Free Development Service
If the time and dollar cost savings aren’t reason enough for customers to place their gear development work with Arrow, the firm offers still another incentive: There is no charge for the development work as long as the customer agrees to place the prototype and master gear work with the company. Customers who wish to avail themselves of Arrow’s gear development capabilities but plan to have all of the gear manufacturing done off-shore must pay for the service. “We’re not an engineering company,” Mr. Arvin stresses. “We’re in business to make gears, and that’s what we want to do.”
Arrow’s gear development system has helped make them the “go-to guys” for spiral bevel gear design. Engine manufacturers are coming to the firm because of its design capabilities, and it is involved in all or most of the new jet engine projects. Arrow has been calling on aerospace companies that are not currently customers to tell them about its new gear-development capabilities. It has had “great success” with two such companies and a third is “looking at us hard.” Still another company with a captive gear-manufacturing facility is considering having Arrow do its development work in order to save the time and money and be able to get into production faster on new projects.
The firm is also attracting new commercial business. For example, it has worked on a design for a rear axle assembly for a NASCAR race car and has also done some work for Indy cars.

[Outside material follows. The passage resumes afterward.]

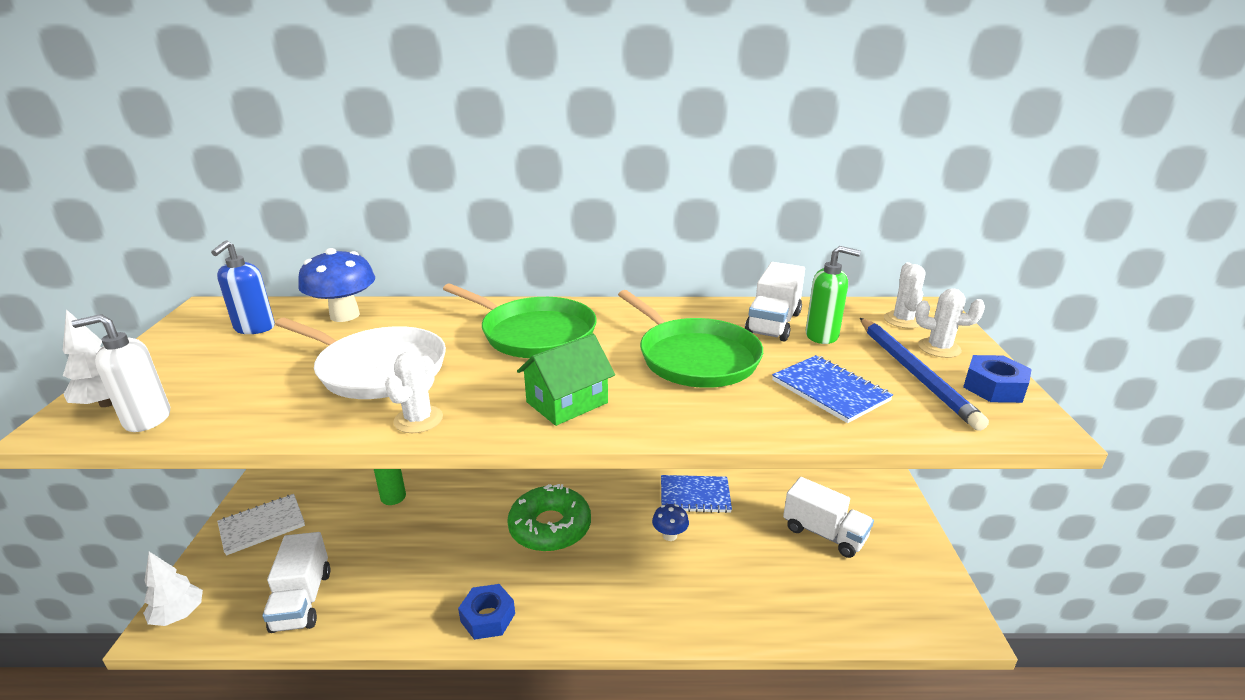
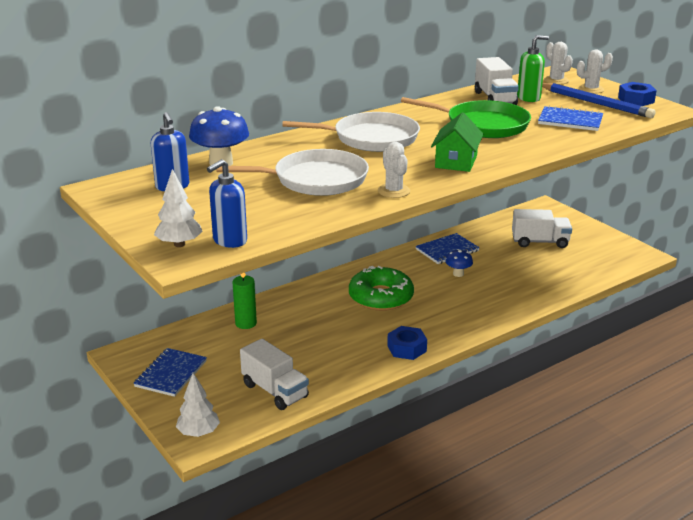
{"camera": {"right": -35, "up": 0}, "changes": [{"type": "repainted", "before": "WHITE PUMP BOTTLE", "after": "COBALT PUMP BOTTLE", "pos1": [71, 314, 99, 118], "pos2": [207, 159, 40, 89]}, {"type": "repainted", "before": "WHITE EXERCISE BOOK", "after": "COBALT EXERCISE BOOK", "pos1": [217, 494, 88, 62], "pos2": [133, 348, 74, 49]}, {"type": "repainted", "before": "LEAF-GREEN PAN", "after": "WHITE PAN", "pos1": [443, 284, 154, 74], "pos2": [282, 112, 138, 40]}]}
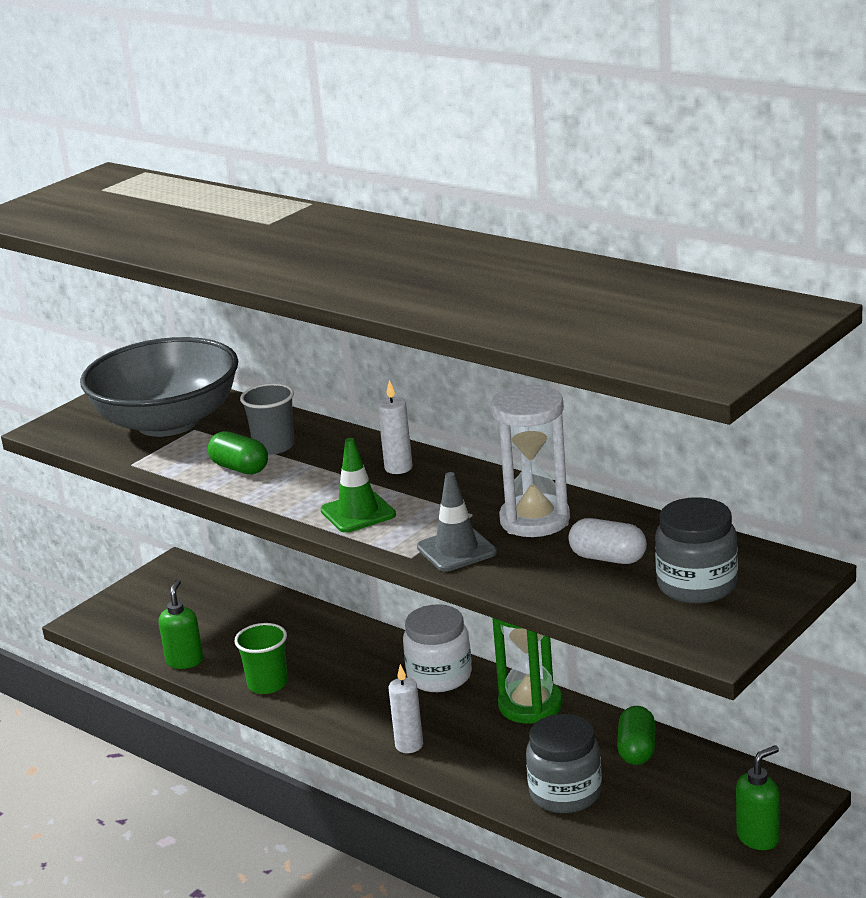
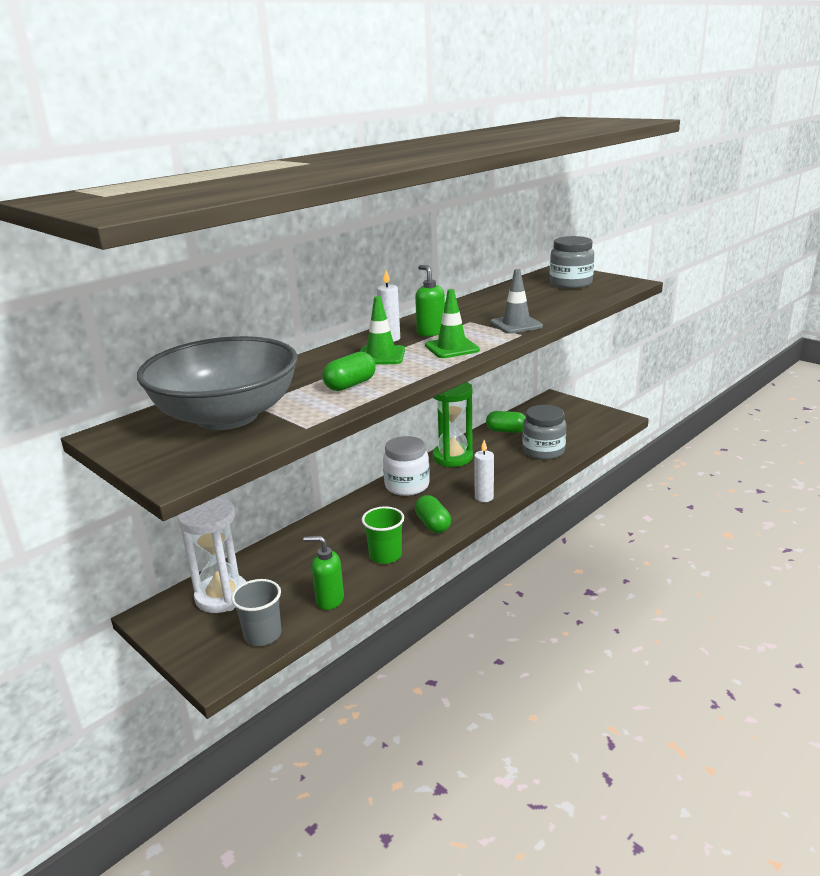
{"camera": {"right": -85, "up": 0}, "changes": [{"type": "shifted", "before": "ASH-GREY CUP", "pos1": [240, 383, 55, 72], "pos2": [231, 579, 51, 67]}, {"type": "shifted", "before": "WHITE SAND TIMER", "pos1": [491, 384, 79, 153], "pos2": [177, 497, 69, 116]}, {"type": "gone", "before": "WHITE PILL", "pos1": [568, 518, 79, 46]}, {"type": "shifted", "before": "LEAF-GREEN PUMP BOTTLE", "pos1": [736, 745, 44, 105], "pos2": [415, 265, 30, 71]}, {"type": "new", "after": "LEAF-GREEN ROAD CONE", "pos2": [360, 296, 45, 68]}, {"type": "new", "after": "LEAF-GREEN PILL", "pos2": [415, 495, 36, 38]}]}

Arrow’s gear development and manufacturing capabilities have also enabled the firm to attract business from overseas aircraft/aerospace firms, reflecting the increasingly international character of the industry. “Until 1989, we had no overseas business,” Mr. Arvin recalls. “Today, one third of our business is exports, which is unheard of for a U.S. gear company. Because of the economy and 9/11, business is down across the board, but our situation would be much worse if we weren’t competing in the global market.”